Wielu polskich sportowców nigdy nie ukrywało, że wiara jest dla nich niezwykle ważna. Wśród nich są m.in. Kamil Stoch, który często mówił o tym w wywiadach, czy Dawid Kubacki, który przed każdym swoim występem, jeszcze siedząc na belce, wykonuje znak krzyża. Nic więc dziwnego, że mimo zaplanowanych różnych obowiązków w minioną niedzielę znaleźli czas, by wziąć udział w specjalnie dla nich zorganizowanej mszy świętej.

Odprawili ją ksiądz biskup Marian Florczyk i ksiądz Edward Pleń, którzy przebywają z polską kadrą w Pjongczangu i są jej duszpasterzami. Dla tego pierwszego to już siódme igrzyska olimpijskie w tej roli. Poza tym dopinguje też naszych zawodników - był m.in. na ceremonii otwarcia ZIO 2018 czy na konkursie skoków, gdzie niestety żadnemu z biało-czerwonych nie udało się wywalczyć medalu.

W nabożeństwie udział wzięło bardzo liczne grono naszych zawodników. Poza Stochem i Kubackim na mszy pojawili się też chociażby skoczkowie Stefan Hula i Maciej Kot, panczenista Zbigniew Bródka czy biegaczka Sylwia Jaśkowiec.
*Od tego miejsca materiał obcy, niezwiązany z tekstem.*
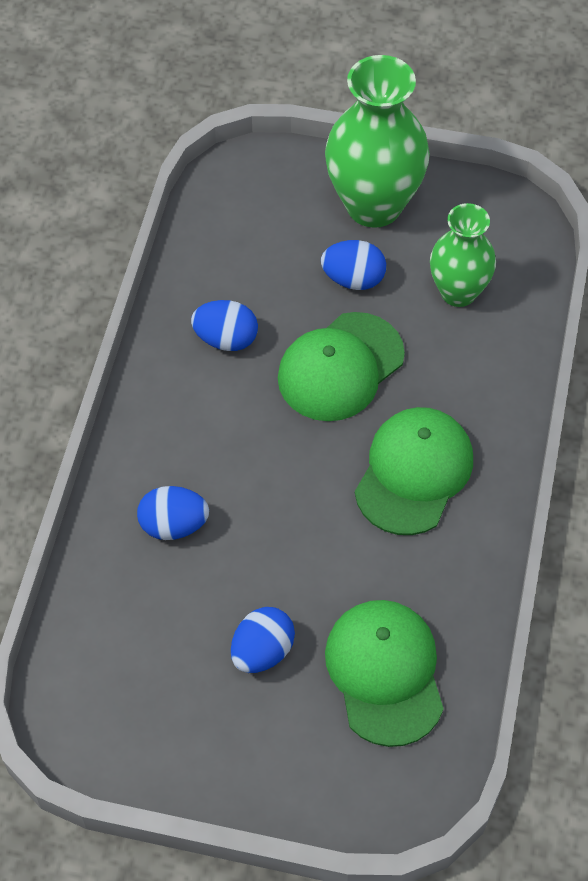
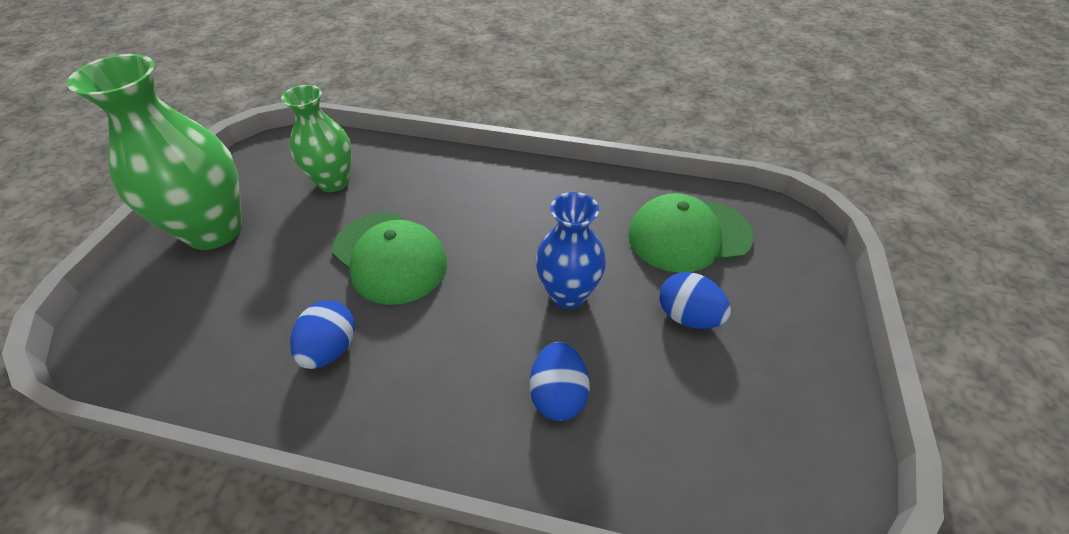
camera: 90 degrees left, 10 degrees down
(292, 536) = (567, 294): none -> blue vase
(353, 279) = (293, 246): blue egg -> none
(414, 473) = (505, 213): green cap -> none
Lider polskiej kadry skoczków był mocno zaangażowany, bo nie tylko usiadł w pierwszym rzędzie, ale wygłosił też pierwsze czytanie.

- Tak mówił Pan do Mojżesza i Aarona: «Jeżeli u kogoś na skórze ciała pojawi się nabrzmienie albo wysypka, albo biała plama, która na skórze jego ciała jest oznaką trądu, to przyprowadzą go do kapłana Aarona albo do jednego z jego synów kapłanów. Trędowaty, dotknięty tą plagą, będzie miał rozerwane szaty, włosy nieuczesane, brodę zasłoniętą i będzie wołać: Nieczysty, nieczysty! Przez cały czas trwania tej choroby będzie nieczysty. Będzie mieszkał w odosobnieniu. Jego mieszkanie będzie poza obozem» - czytał Stoch.
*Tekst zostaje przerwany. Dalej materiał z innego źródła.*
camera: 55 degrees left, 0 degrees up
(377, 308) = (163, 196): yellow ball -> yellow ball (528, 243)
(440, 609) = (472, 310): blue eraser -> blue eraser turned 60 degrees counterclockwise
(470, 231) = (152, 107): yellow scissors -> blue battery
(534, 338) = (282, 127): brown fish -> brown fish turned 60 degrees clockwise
Zdjęcia z mszy na swoim profilu na Facebooku opublikował ks. Edward Pleń. Nie powinno dziwić, że kibice byli zachwyceni zachowaniem sportowców i ich głęboką wiarą. Teraz pozostaje trzymać kciuki, że wymodlili medale dla naszej reprezentacji i już wkrótce któryś z polskich olimpijczyków stanie na podium!